He salido de la cárcel esta mañana, a la 9.05. Allí he pasado los últimos diecisiete años por matar a alguien, no recuerdo a quién. Sí recuerdo el reguero de sangre, la motosierra, el liguero de encaje alrededor de mi cuello y el bote de mayonesa Hellmann's®. Durante los años de presidio he perdido muchos datos de mi vida, probablemente a causa de los golpes recibidos en la cabeza que me propinaba con reiteración el carcelero con un castor disecado que llevaba al cinto a guisa de porra.

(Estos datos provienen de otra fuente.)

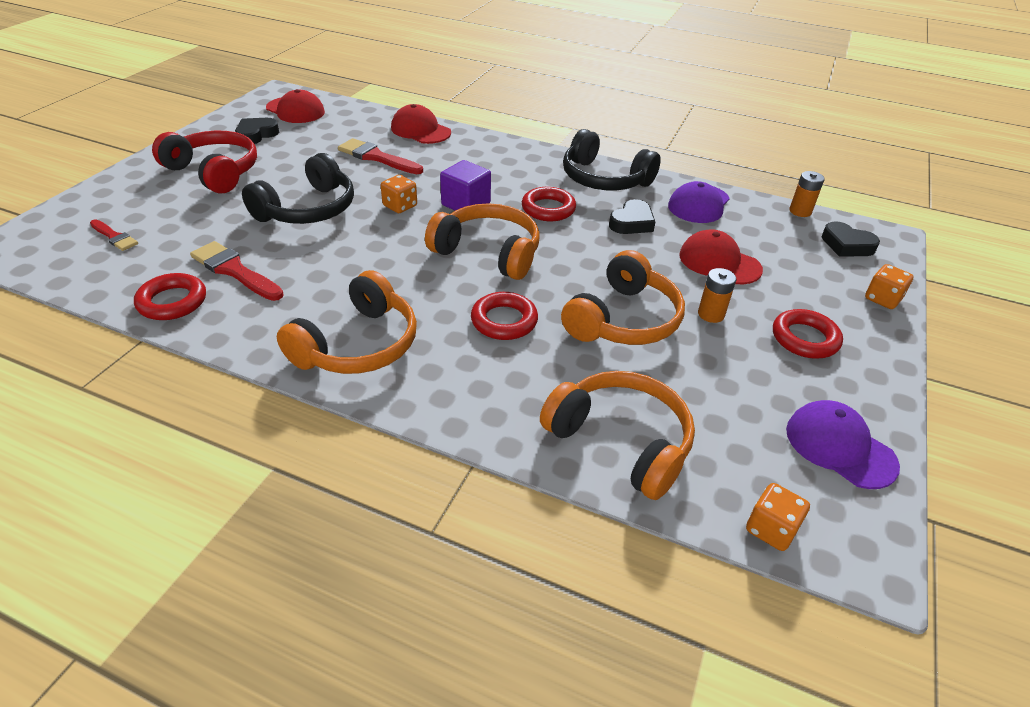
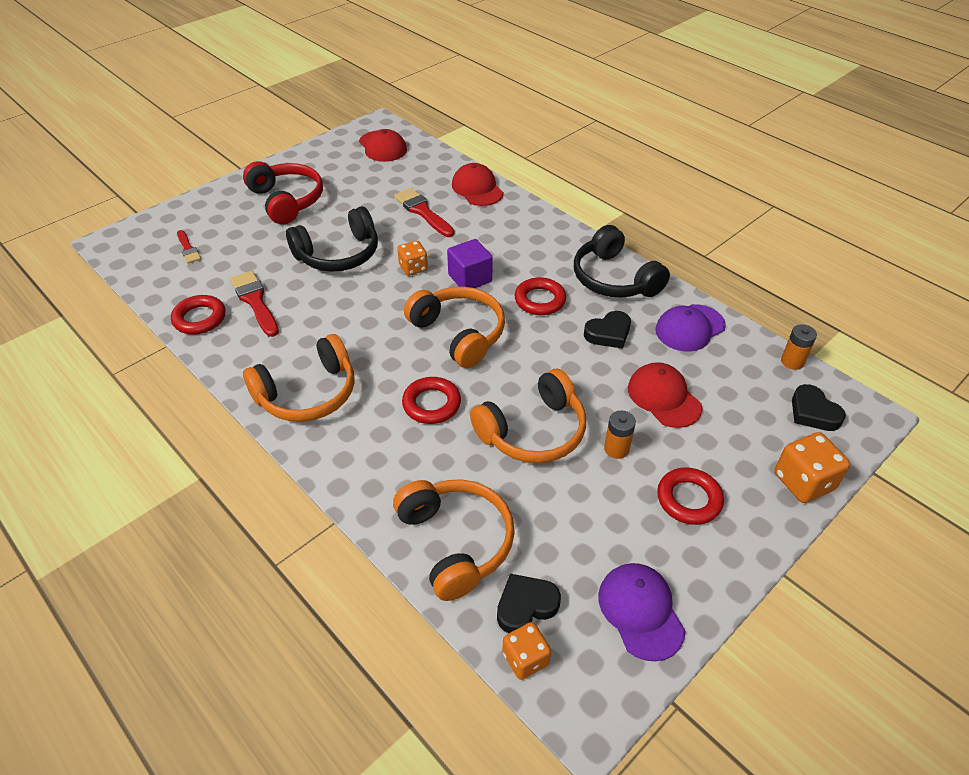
camera: 25 degrees right, 5 degrees up
(256, 135) = (338, 168): black heart -> black heart (526, 606)
(882, 299) = (803, 482): orange dice -> orange dice, size x1.51

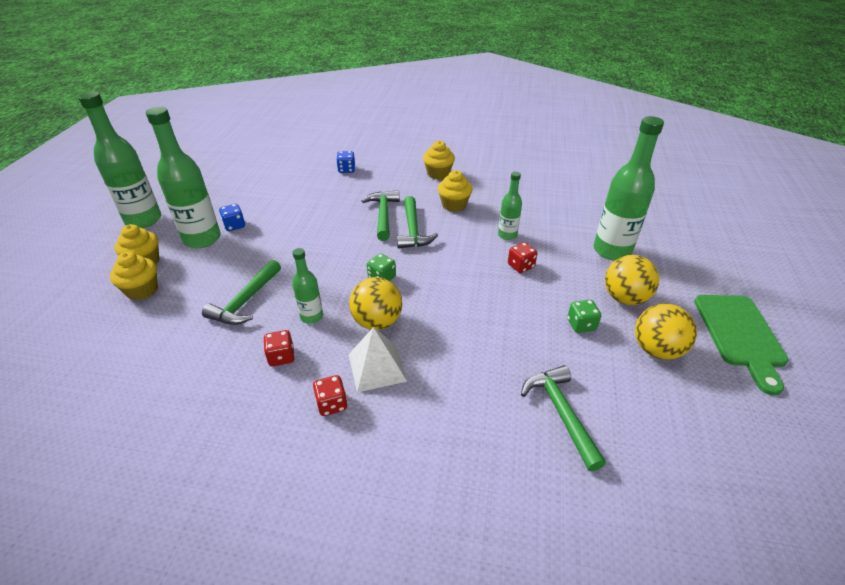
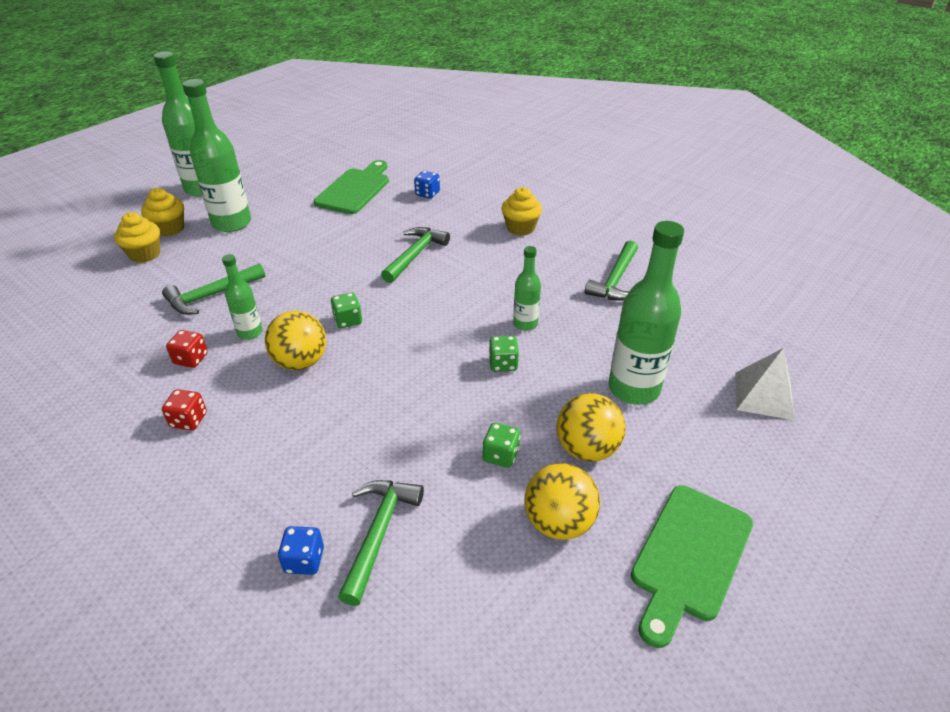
camera: 30 degrees right, 0 degrees up
(234, 225) = (269, 219): blue dice -> blue dice (304, 560)
(285, 182) = (355, 189): none -> green cutting board
(377, 367) = (257, 405): white pyramid -> white pyramid (763, 395)
(413, 230) = (428, 282): green hammer -> green hammer (615, 280)
(454, 205) = (501, 269): yellow cupcake -> none
(520, 266) = (503, 364): red dice -> green dice

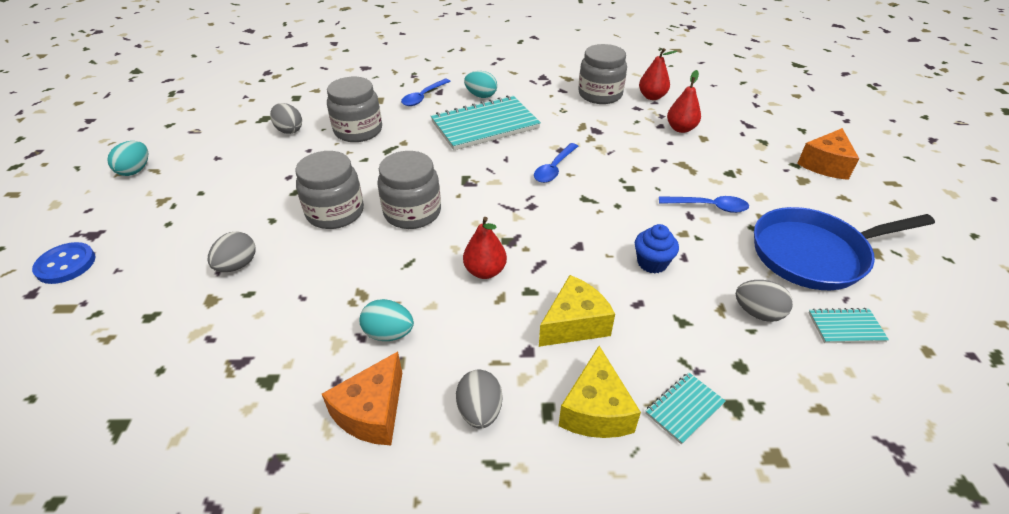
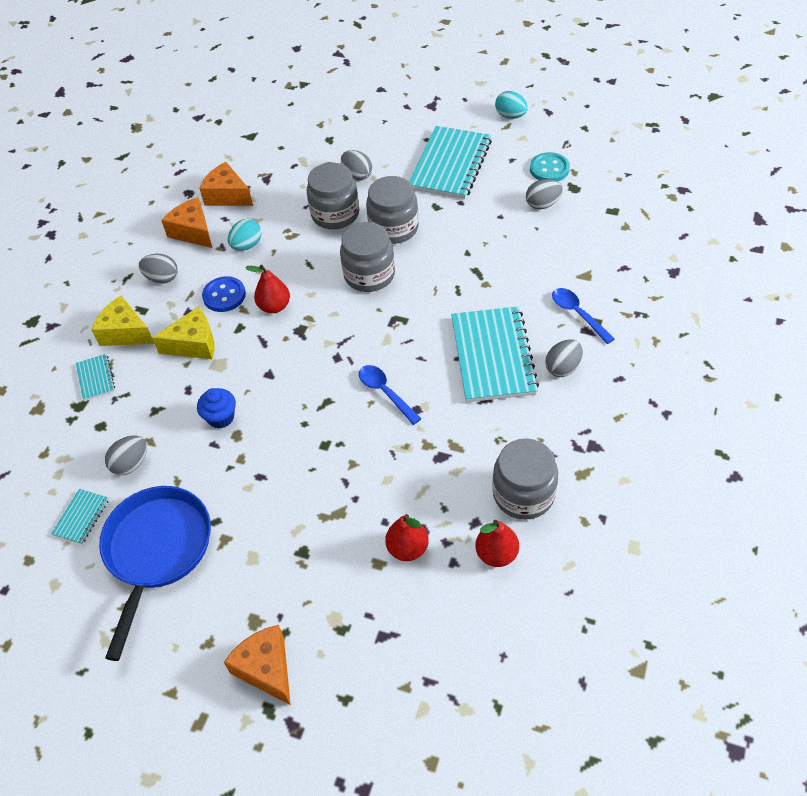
camera: 115 degrees right, 10 degrees up
(66, 264) = (402, 98): blue button -> blue button (224, 295)
(222, 195) = (450, 164): none -> turquoise notebook
(235, 134) = (549, 169): none -> turquoise button
(282, 398) = (227, 195): none -> orange cheese
(358, 131) = (522, 253): grey jar -> grey jar (335, 214)
(481, 96) = (563, 368): turquoise egg -> grey egg
(574, 324) = (194, 344): yellow cheese -> yellow cheese turned 90 degrees counterclockwise
(708, 207) = (262, 499): blue spoon -> none

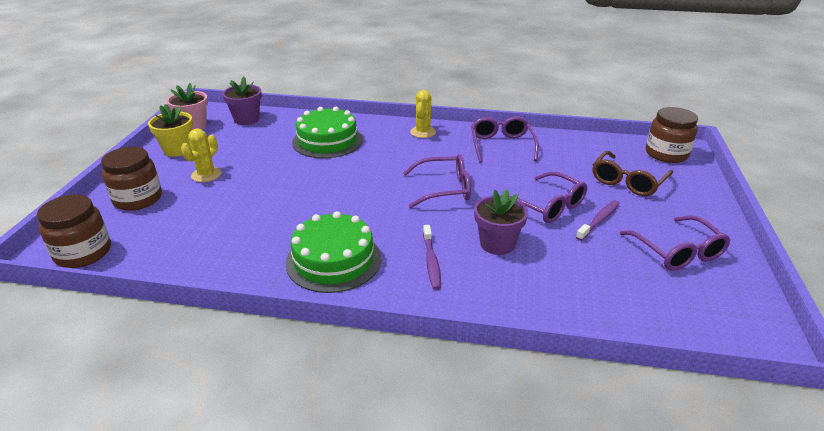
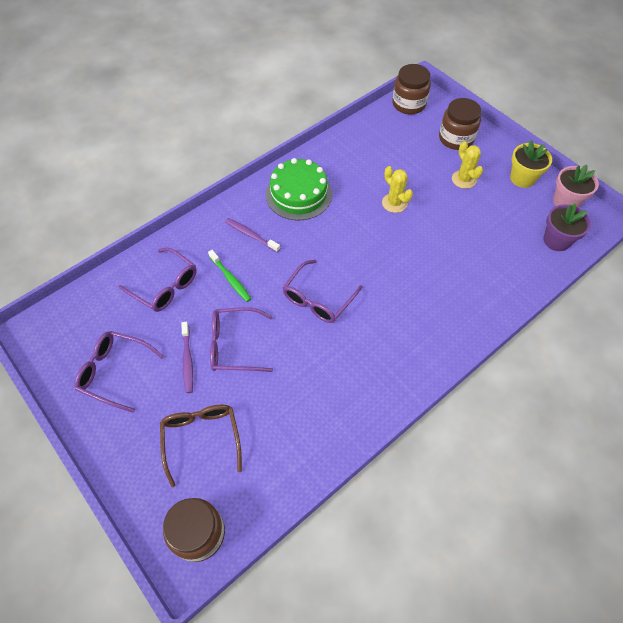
camera: 130 degrees right, 25 degrees up
(327, 141) = (465, 273): green cake -> none
(423, 132) = (425, 353): yellow cactus -> yellow cactus (394, 203)
(497, 244) = (230, 279): purple flower pot -> green toothbrush
(501, 145) = (345, 397): purple glasses -> purple glasses (165, 286)

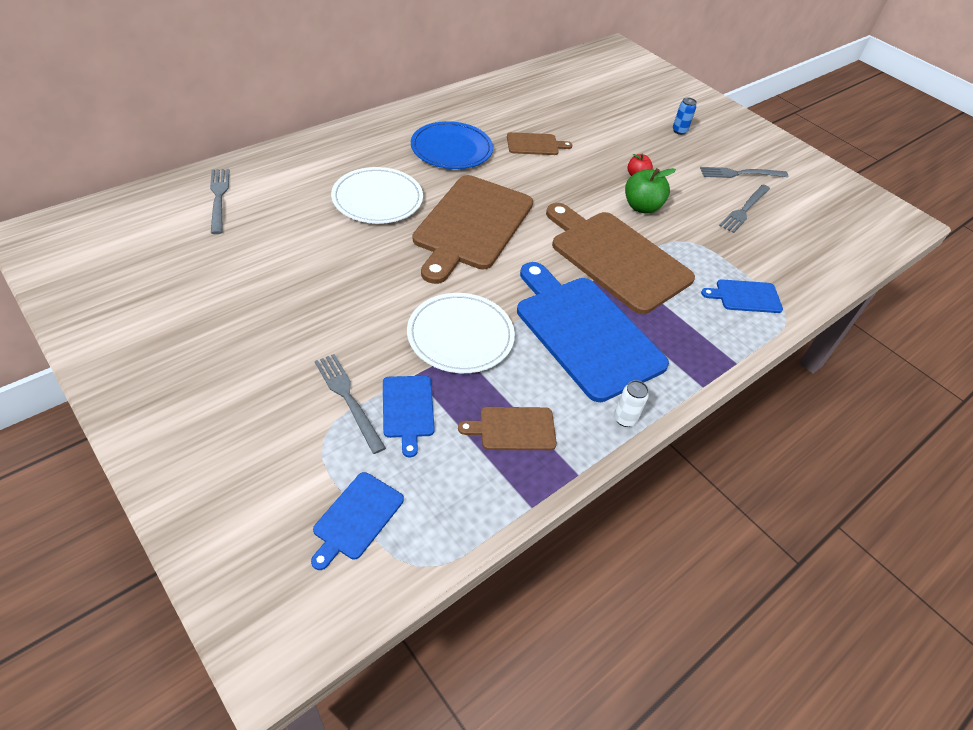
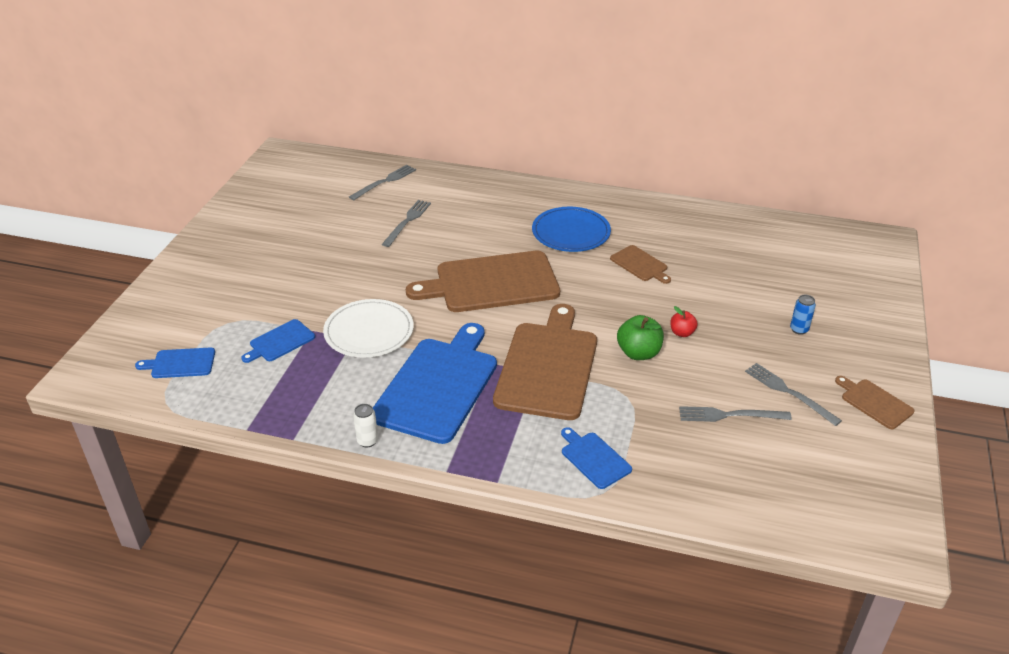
camera: 60 degrees right, 10 degrees down
(348, 399) = (266, 315): grey fork -> grey fork (407, 221)
(377, 199) = (465, 233): white plate -> none
(513, 429) = (306, 392): brown cutting board -> brown cutting board (874, 402)

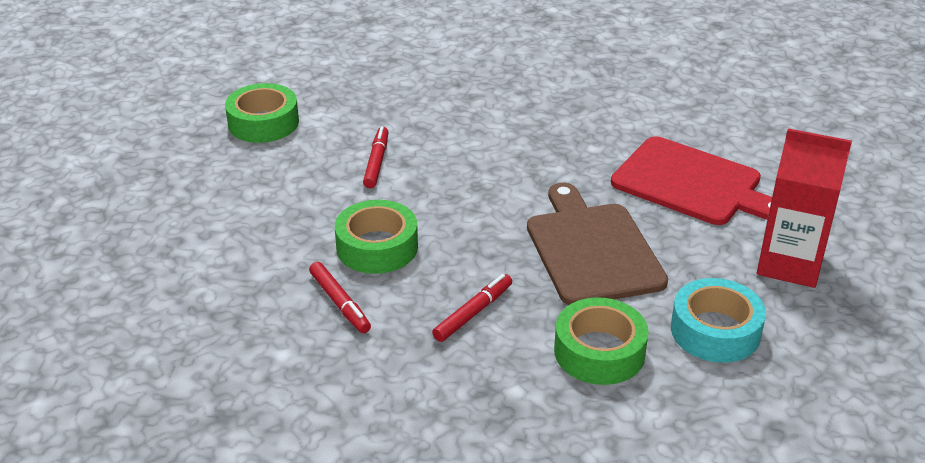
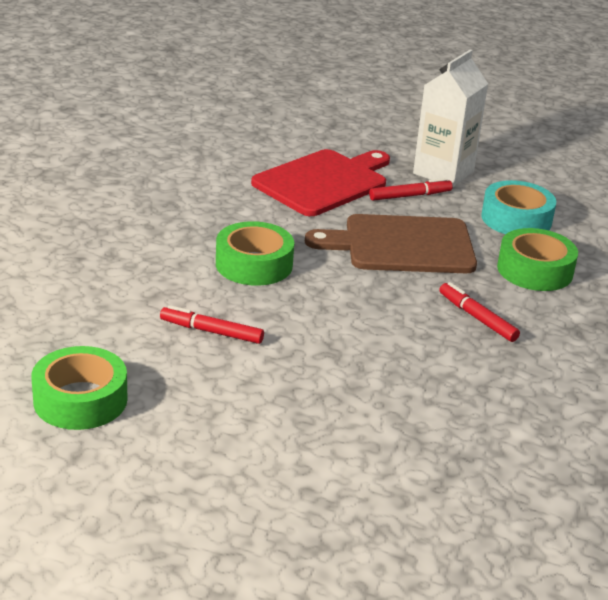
camera: 80 degrees left, 5 degrees down
(339, 303) = (449, 388): red marker -> red marker (410, 196)
(377, 247) = (365, 354): green tape -> green tape (254, 264)
(789, 264) = (443, 172): red carton -> white carton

A la salida me esperaba Vera Rivers, una matrona negra, gorda, enjaezada con mil abalorios, que me ha dejado sin respiración durante los treinta segundos que ha durado su abrazo. Me he visto reflejado en sus dientes de oro y he salido huyendo. Sabía su nombre, pero no sabía qué relación guardaba conmigo.
Me he enfrentado confiado y a la vez espantado a la metálica mañana de esta ciudad innominada; me he enfrentado a la llovizna sucia, interminable y gris que me ha acompañado varias horas, hasta que he entrado en un barucho del puerto, donde pido un bourbon con agua que no sé si puedo pagar, porque no debo tener dinero. Miro la bolsa que llevo en la mano, exploro mis bolsillos. En la bolsa hay una cartera con un carnet de conducir y un billete de diez dólares. En el carnet dice que mi nombre es Nicholas Dowd.
Cuando entró la mujer tambaleándose pensé que estaba borracha, y efectivamente lo estaba, circunstancia venturosa para mí, porque fue la causa de que errara el disparo con el que esperaba acabar con mi vida. La bala, quiso Dios, que fuera a alojarse en la garganta de un pobre músico que, sentado a una de las mesas del fondo, afinaba su vihuela.
No esperé a que hiciera acto de presencia la policía. Dejé los diez dólares en el mostrador y corrí a través de oscuros callejones hasta que mis pulmones pudieron resistir. La mujer que había querido matarme dejó en mis ojos los suyos. Esa mirada airada y cruel me recordaba a alguien, pero ¿a quién?